Opinion
Nos. 1035 and 1039
Decided February 9, 1943.
Specific performance — Refused where contract indefinite and uncertain — Court cannot make contract for parties.
A court may enforce a valid contract by specific performance; but it cannot make a contract for the parties if they have not made one for themselves in sufficiently definite terms. Specific performance may be refused where the contract sought to be enforced is indefinite and uncertain.
APPEAL: Court of Appeals for Lorain county.
Mr. Mark Storen, Mr. Charles P. Mayoh and Messrs. Stevens Stevens, for appellees.
Messrs. Boyd, Brooks Wickham and Mr. Frank M. Wilcox, for appellant.
These cases, involving the same subject-matter, were, by agreement, heard and considered together by the court.
The action below, filed by plaintiff Beidler, an assignee of coplaintiff John H. Gardner's rights under a patent assignment from defendant (Davis) to Gardner, sought to have specifically enforced that latter contract of assignment.
Before this court, the matter appears as two appeals by the defendant on questions of law and fact. The same relief is here sought as was sought in the Court of Common Pleas.
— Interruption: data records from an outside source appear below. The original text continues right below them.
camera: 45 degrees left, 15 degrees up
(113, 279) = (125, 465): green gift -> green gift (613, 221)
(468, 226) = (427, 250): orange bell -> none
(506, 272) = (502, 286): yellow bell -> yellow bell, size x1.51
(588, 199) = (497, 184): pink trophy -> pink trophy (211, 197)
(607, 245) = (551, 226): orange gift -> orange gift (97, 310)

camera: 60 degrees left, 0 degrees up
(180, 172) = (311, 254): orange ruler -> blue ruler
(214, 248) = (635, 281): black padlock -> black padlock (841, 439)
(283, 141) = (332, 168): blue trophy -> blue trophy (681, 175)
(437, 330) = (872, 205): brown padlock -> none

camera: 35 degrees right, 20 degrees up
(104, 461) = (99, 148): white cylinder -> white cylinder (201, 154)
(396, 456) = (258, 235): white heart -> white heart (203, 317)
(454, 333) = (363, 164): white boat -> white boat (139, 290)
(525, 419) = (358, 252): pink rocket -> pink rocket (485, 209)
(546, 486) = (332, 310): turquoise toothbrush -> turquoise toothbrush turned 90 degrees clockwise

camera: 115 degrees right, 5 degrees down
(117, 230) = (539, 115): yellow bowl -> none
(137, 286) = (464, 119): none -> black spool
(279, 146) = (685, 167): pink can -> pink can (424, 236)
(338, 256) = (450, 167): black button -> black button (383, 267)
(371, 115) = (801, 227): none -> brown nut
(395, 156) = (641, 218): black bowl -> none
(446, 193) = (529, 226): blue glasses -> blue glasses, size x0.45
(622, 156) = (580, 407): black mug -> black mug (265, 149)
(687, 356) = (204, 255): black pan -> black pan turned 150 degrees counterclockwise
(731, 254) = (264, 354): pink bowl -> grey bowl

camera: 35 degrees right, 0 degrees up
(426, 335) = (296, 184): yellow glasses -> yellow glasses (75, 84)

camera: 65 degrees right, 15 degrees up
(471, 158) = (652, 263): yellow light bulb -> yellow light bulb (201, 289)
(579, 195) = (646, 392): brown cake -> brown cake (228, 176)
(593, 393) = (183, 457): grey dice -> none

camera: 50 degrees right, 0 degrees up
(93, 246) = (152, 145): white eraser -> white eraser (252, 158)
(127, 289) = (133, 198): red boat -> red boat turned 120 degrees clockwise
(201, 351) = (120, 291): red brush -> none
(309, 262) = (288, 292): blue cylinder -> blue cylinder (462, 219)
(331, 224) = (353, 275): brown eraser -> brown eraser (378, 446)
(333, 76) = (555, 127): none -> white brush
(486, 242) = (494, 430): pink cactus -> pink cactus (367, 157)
The assignment in question, identified as "exhibit A" attached to plaintiffs' petition, provides as follows:
"Whereas, I, Walwin L. Davis of LaPorte, Indiana, have made certain new and useful inventions and improvements in rotary pumps for which an application for letters patent of the United States, identified as follows:
"Serial No. ___________
"Filed ________________
"And whereas, I have, of even date herewith, granted a license to The Gardner Dairy Equipment Corporation, a corporation organized and existing under and by virtue of the laws of the state of Michigan, and having its principal place of business at LaPorte, Indiana, to practice the said invention exclusively in the dairy industry, and
"Whereas, John H. Gardner of LaPorte, Indiana, is desirous of acquiring an interest in and to said inventions and applications and in and to the letters patent to be obtained therefor:
"Now, therefore, to all whom it may concern, be it known that, subject to the foregoing license, I, Walwin L. Davis, for and in consideration of the sum of One Dollar to me in hand paid, and other good and valuable considerations, the receipt whereof is hereby acknowledged, have sold, assigned and transferred, and by these presents do sell, assign and transfer, unto the said John H. Gardner, his successors or assigns, one-half part of the entire right, title and interest in and to all inventions and improvements disclosed, set forth, described and claimed in the above-recited application, or in any division, continuation or renewal thereof, and in and to any and all letters patent which may be granted thereon, and any reissues or extensions thereof; and I do hereby authorize and request the commissioner of patents to issue the said letters patent jointly to the said John H. Gardner and myself, Walwin L. Davis, as the joint owners of the entire right, title and interest in and to the same, for the joint use and behoof of the said Walwin L. Davis and John H. Gardner, their heirs, successors and assigns.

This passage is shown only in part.